"Everyone who files a tax return should know whether they need to pay at least $1000 in unpaid taxes to the IRS."
"Everyone who files a tax return needs to pay at least $1000 in unpaid taxes to the IRS."
> You divided strings going into HTML into two categories, where one category uses textContent and the other category uses innerHTML.
No, I didn't:
> setting elementNode.textContent is safe for untrusted inputs, and setting elementNode.innerHTML is unsafe for untrusted inputs
That's what I wrote: a statement containing two claims (both true—and not even in the part of my comment that you actually quoted and pretended to be replying to).
Those claims are different but not in a way that analogizes to the HTML conversation.
Anyway, I see you edited your previous post after I wrote my reply.
If you weren't trying to divide things into two categories, you wrote it very confusingly.
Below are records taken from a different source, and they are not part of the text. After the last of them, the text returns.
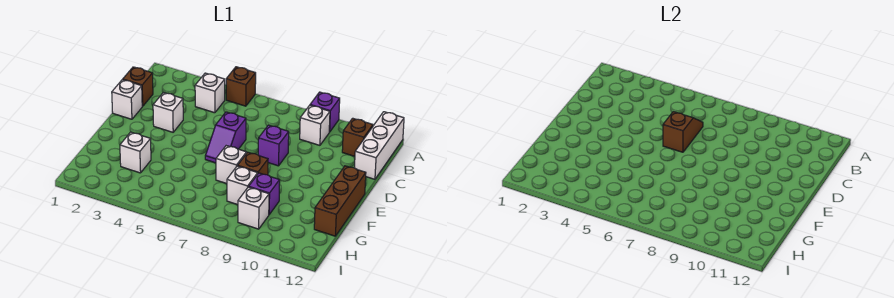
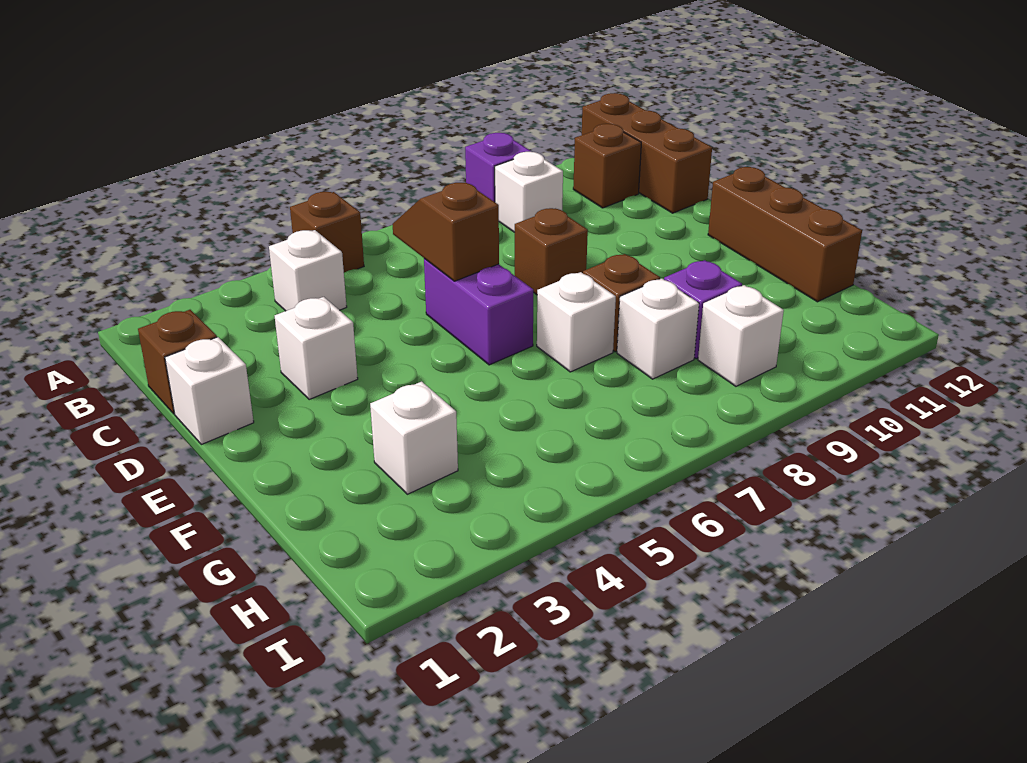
white brick A12:C12 level 1 -> brown brick A12:C12 level 1
purple slope D6:E6 level 1 top D -> purple brick D6:E6 level 1
purple brick D8 level 1 -> brown brick D8 level 1

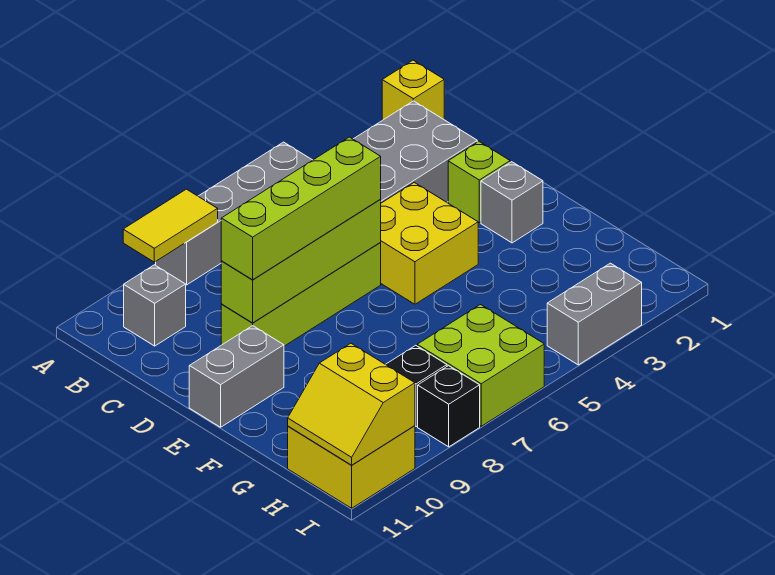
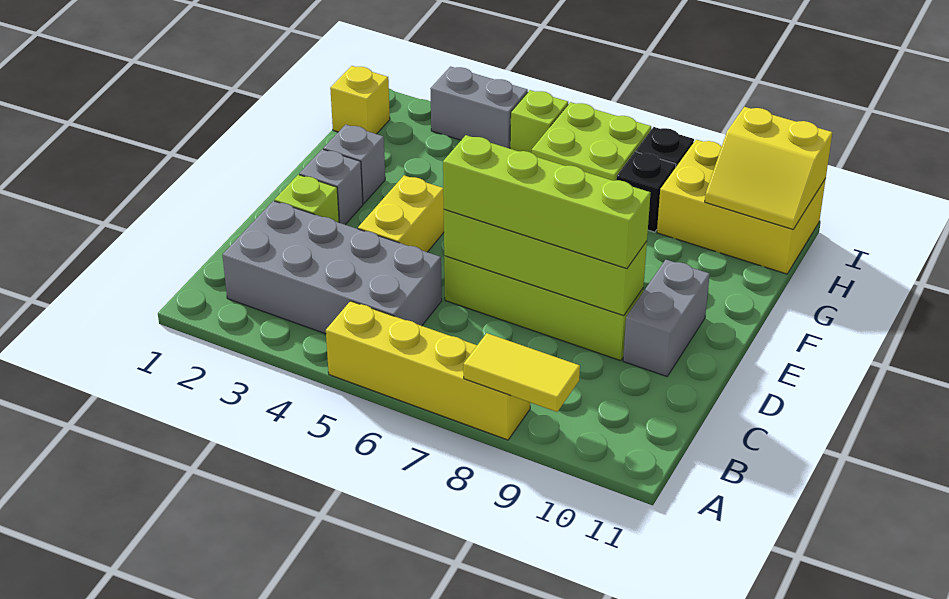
yellow brick A1 level 1 -> yellow brick H1 level 1
grey brick A5:A8 level 1 -> yellow brick A5:A8 level 1
grey brick B10 level 1 -> grey brick F2 level 1
yellow brick D4:E5 level 1 -> yellow brick D4:E4 level 1
grey brick E10:E11 level 1 -> grey brick D10:E10 level 1
yellow brick H10:I11 level 1 -> yellow brick H9:I11 level 1
yellow slope H10:I11 level 2 top 10 -> yellow slope H10:I11 level 2 top I
none -> lime brick I5 level 1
When you say how to handle trusted strings, then say how to handle untrusted strings, then say "There's no getting around knowing whether or any arbitrary string is legitimate markup from a trusted source or some untrusted input that needs to be treated like text. This is a hard requirement." it really sounds like that's supposed that's supposed to cover all cases.
Me thinking you were using two categories is an honest mistake, not malicious misquoting.
And reading your original post that way is the interpretation that makes it stronger. If there are more categories then SetHTML is no longer "fundamentally confused". Your argument against it falls apart.